Le convivialisme s’appuie sur les acteurs qui sont du côté des forces de vie. Là s’inscrit l’écologie, comme l’exposent Bruno Latour ou Dominique Bourg. C’est la pleine Humanité, afin que celle-ci continue sa course dans l’histoire. En allant plus loin, jouer sur ce qu’Edgar Morin nomme Eros vs Thanatos. Ce désir d’une vie humaine plus intense et plus forte s’oppose à ce qui, dans l’Humanité, est du côté de la barbarie et de la destruction. Le point fort du convivialisme est de comprendre que l’Humanité est pour elle-même sa principale chance et son principal problème.

" Le prolétariat n’a que ses chaînes à perdre ", disait Marx. Et pour cette raison il était censé porter le bien commun de l’humanité. Mais le point aveugle de Marx est que le prolétariat est aussi humain : il peut bien lutter contre l’exploitation, mais libéré des chaînes il ne devient pas ipso facto pleinement humain, car il n’est pas immunisé contre le risque de régression barbare.

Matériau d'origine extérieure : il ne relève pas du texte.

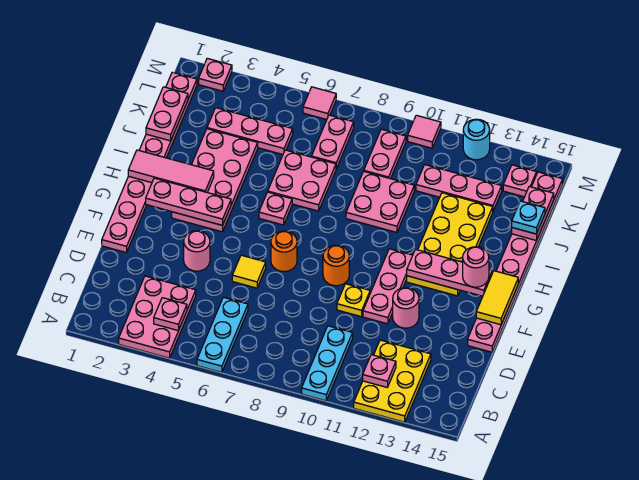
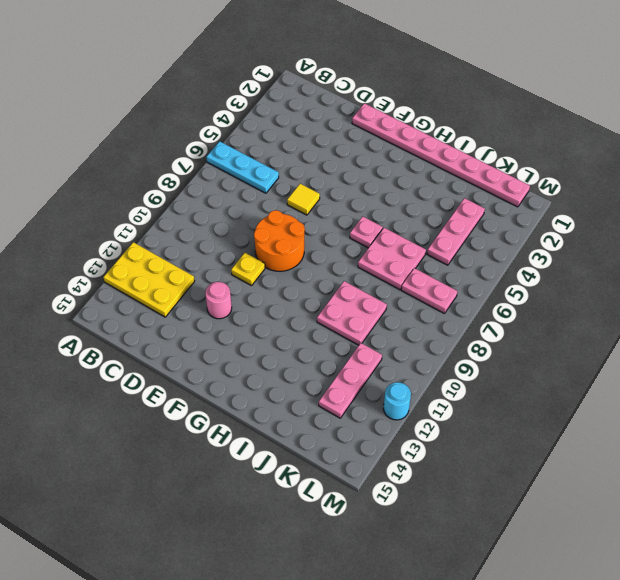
orange round brick E8:F9 level 1 -> orange round brick F9 level 1
none -> pink plate A3:C4 level 1
none -> cyan plate A10:C10 level 1
none -> pink round brick E4 level 1
none -> pink plate E11:G11 level 1

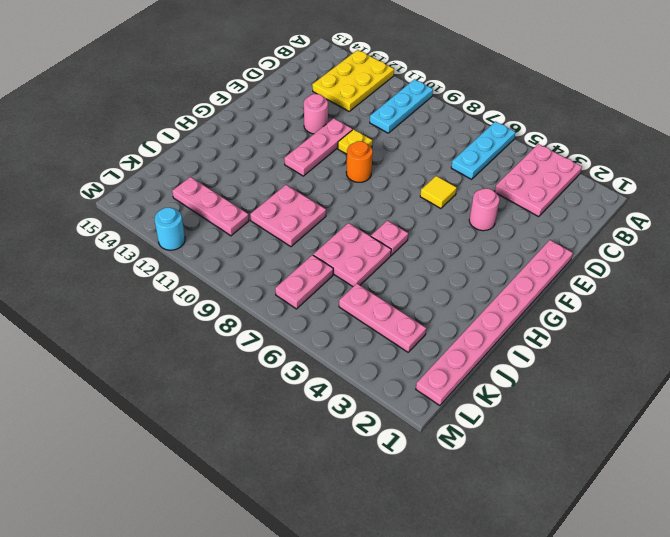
none -> pink plate E15:L15 level 1
none -> orange round brick F7 level 1
none -> pink plate G3:J4 level 1
none -> yellow plate G12:J13 level 1

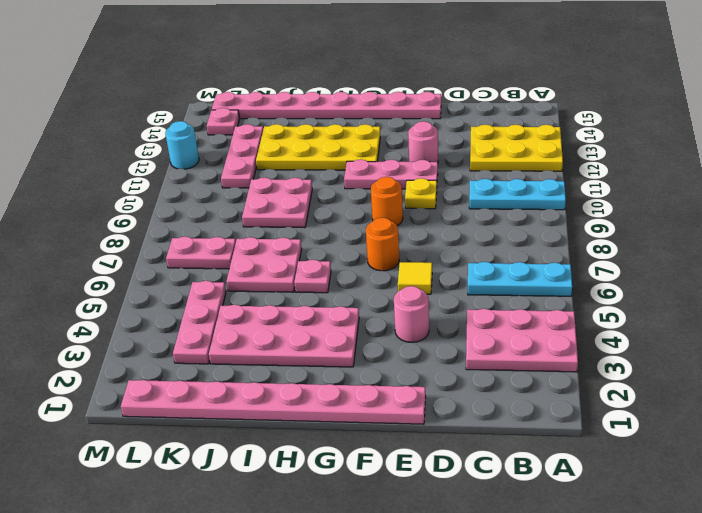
none -> pink plate K9:L9 level 1
none -> pink plate M2 level 1
none -> pink tile M6 level 1
none -> pink tile M10 level 1

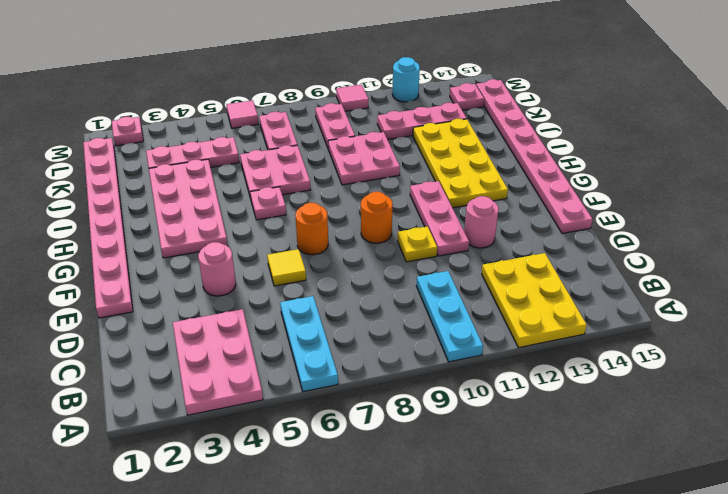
none -> pink plate B4 level 2
none -> pink plate B12 level 2
none -> yellow tile F15:G15 level 2
none -> pink plate G2:G4 level 2

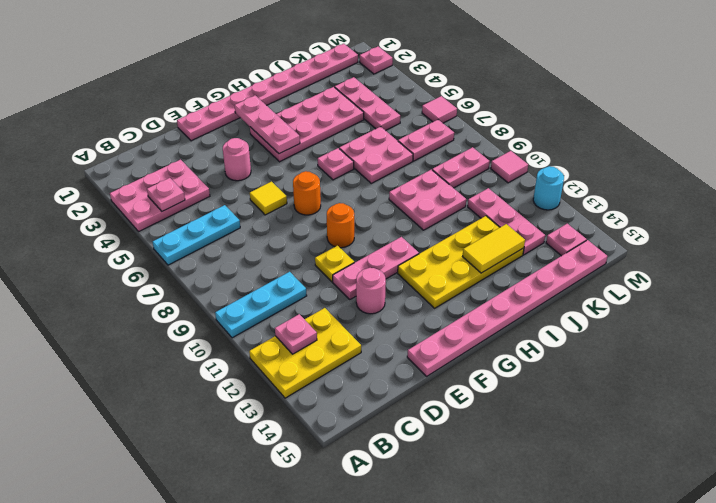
yellow tile I13:J13 level 2 -> yellow tile F15:G15 level 2
none -> pink plate G12:G14 level 2
none -> pink tile H1:H3 level 2
none -> pink plate J1:K1 level 2
none -> pink plate J15:K15 level 2

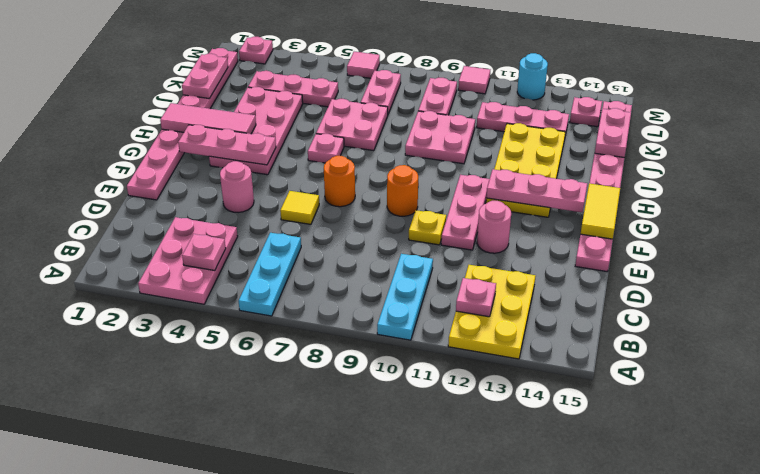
none -> pink round brick G14 level 3
none -> cyan plate J15 level 3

Le fait d’avoir été victime ne vaccine pas contre la tentation de devenir bourreau, ni le fait d’avoir été colonisé n’empêche de devenir dominateur. Cette ambivalence se décline à tous les niveaux, puisque le devenir de l’Homme est en jeu à l’échelle planétaire, et aussi dans l’intime de nos vies.
L’universalisme est critiqué comme un faux nez de la domination : à travers le colonialisme, l’esclavagisme, l’impérialisme, et aujourd’hui l’extension sans fin des Lois du Marché. La critique de l’universalisme occidental comme idéologie au sens de Marx -comme masque des rapports sociaux de domination- ne nous condamne pas au relativisme, autre impasse.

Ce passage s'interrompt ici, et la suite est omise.